We primarily texted each other with the ocassional phone call and became best friends over the next four months. We developed a very deep emotional connection and were serious enough to have discussed a timeline for a proposal, the type of wedding we'd each like to have, the type of life we'd have together, etc. Honestly, I fell in love with him. All the while, we had never met! (Okay, I'm totally aware of the insanity of that situation and how naive I sound for progressing to that level without ever actually meeting--or even FaceTiming--but we do have mutual friends whom I know well IRL who vouched that he was a great guy an not a psycho killer.)

At the end of April, we FINALLY met at a conference and, after the initial awkwardness wore off, acted like we'd known each other forever. It all seemed great...Until five days after the conference when he said that, even though his feelings for me had been solidified during the conference, that he just felt that the timing was off and wanted to be friends. He cancelled the trip he was going to make to visit me and meet my family and we attempted the whole "just friends" thing until I pushed a little too hard by calling him for a legitimate question that only he could answer. He told me that talking to me was just too hard and that, at most we could text every few days. In my hurt and anger, I told him that I wouldn't contact him again unless he messaged so it wouldn't be difficult for him (I caved after 8 days of no contact and complete misery).

At some point during this time, he had the idea to start a new online magazine and wanted my help with it. When we decided to break off contact he told me to run with it on my own. I told him I wouldn't do that because it was his baby but eventually was cornered into doing it by a few other friends. When I began to promote the magazine he messaged me asking to get involved and this eventually led to us having a solid working relationship.

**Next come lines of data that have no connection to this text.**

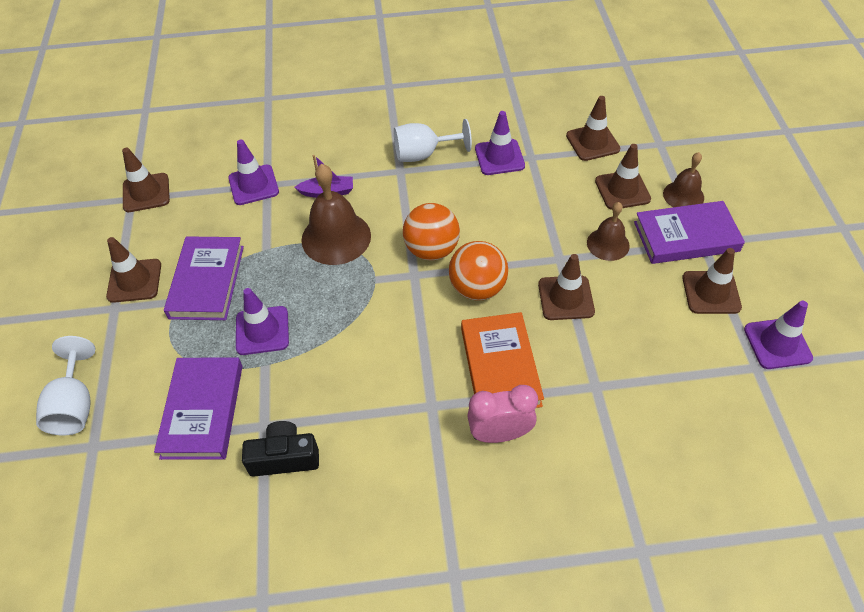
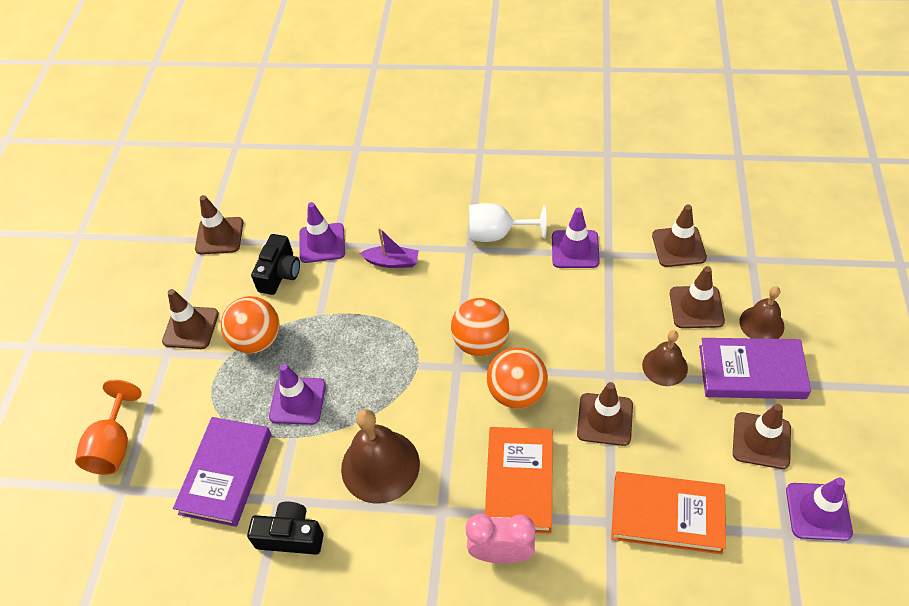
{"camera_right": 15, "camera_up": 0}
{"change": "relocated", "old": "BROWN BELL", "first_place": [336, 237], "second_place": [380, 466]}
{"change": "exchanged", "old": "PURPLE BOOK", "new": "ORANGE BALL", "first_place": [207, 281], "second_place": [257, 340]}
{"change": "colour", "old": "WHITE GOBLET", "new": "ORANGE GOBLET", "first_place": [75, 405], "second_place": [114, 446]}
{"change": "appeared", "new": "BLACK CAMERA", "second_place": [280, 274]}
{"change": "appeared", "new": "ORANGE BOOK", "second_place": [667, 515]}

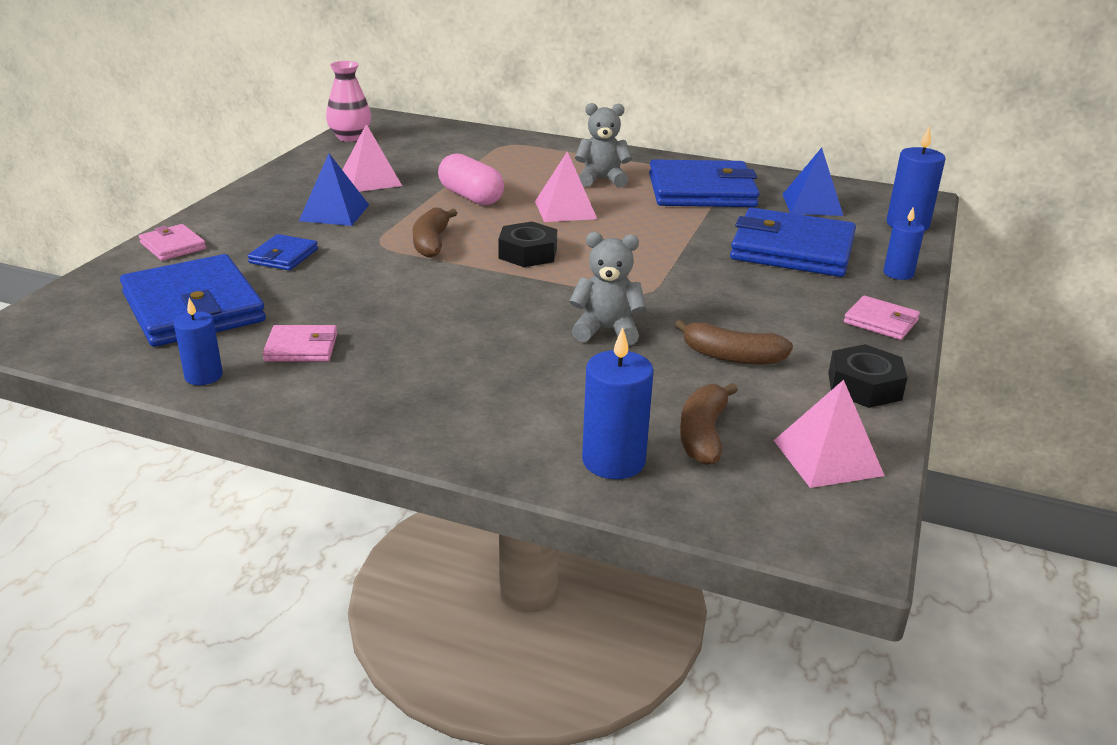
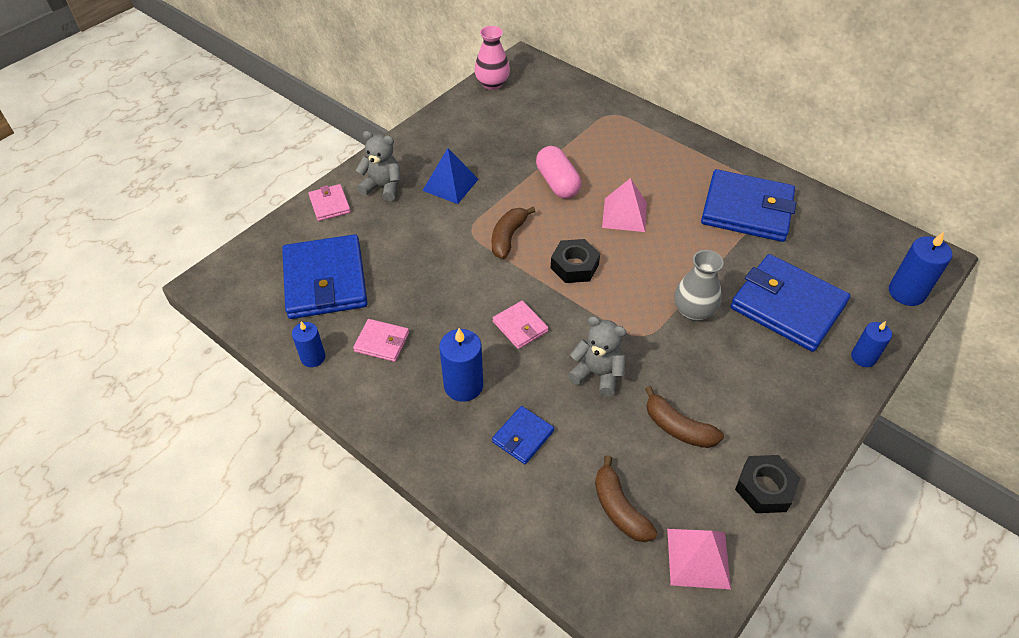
{"camera_right": 20, "camera_up": 20}
{"change": "relocated", "old": "GREY TEDDY BEAR", "first_place": [601, 180], "second_place": [383, 187]}
{"change": "missing", "old": "PINK PYRAMID", "first_place": [370, 180]}
{"change": "missing", "old": "BLUE PYRAMID", "first_place": [812, 204]}
{"change": "relocated", "old": "BLUE WALLET", "first_place": [283, 256], "second_place": [523, 436]}
{"change": "relocated", "old": "PINK WALLET", "first_place": [881, 321], "second_place": [520, 326]}
{"change": "relocated", "old": "BLUE CANDLE", "first_place": [613, 461], "second_place": [463, 385]}
{"change": "spun", "old": "BROWN BANANA", "first_place": [703, 434], "second_place": [619, 508], "degrees": -60}
{"change": "appeared", "new": "GREY VASE", "second_place": [693, 311]}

Then came the "I miss you" message in July. So we decided to try to pick up where we'd left off. Just as we were ready to finally make things official and spend a whole week together (we would be in the same town again for another conference), he told me that he felt the timing was off still. I was sort of feeling the same way, plus things never really got back to the level of intimacy we were at before the break and I was beginning to feel confused about whether he was really someone I was romantically interested or just wanted as a very good friend.

That was three weeks ago. We kept talking to each other regularly though and helped each other through some really rough patches that came up all at once over this time. I also came to the realization that I am still crazy about him and that the wall I had put up after our initial split was what had kept us from connecting the way we had before and worked on some things that were making the timing feel off. He also worked out some issues on his end and on Saturday he suggested we try to give things a real go, dating for a year or two and intentionally not trying to rush into a super-serious commitment (i.e. marriage) too soon. I didn't give him a definitive yes but suggested I'd be open to it.

Today, he resumed his old super-sweet good morning text messages and it's felt like all is right with the world again.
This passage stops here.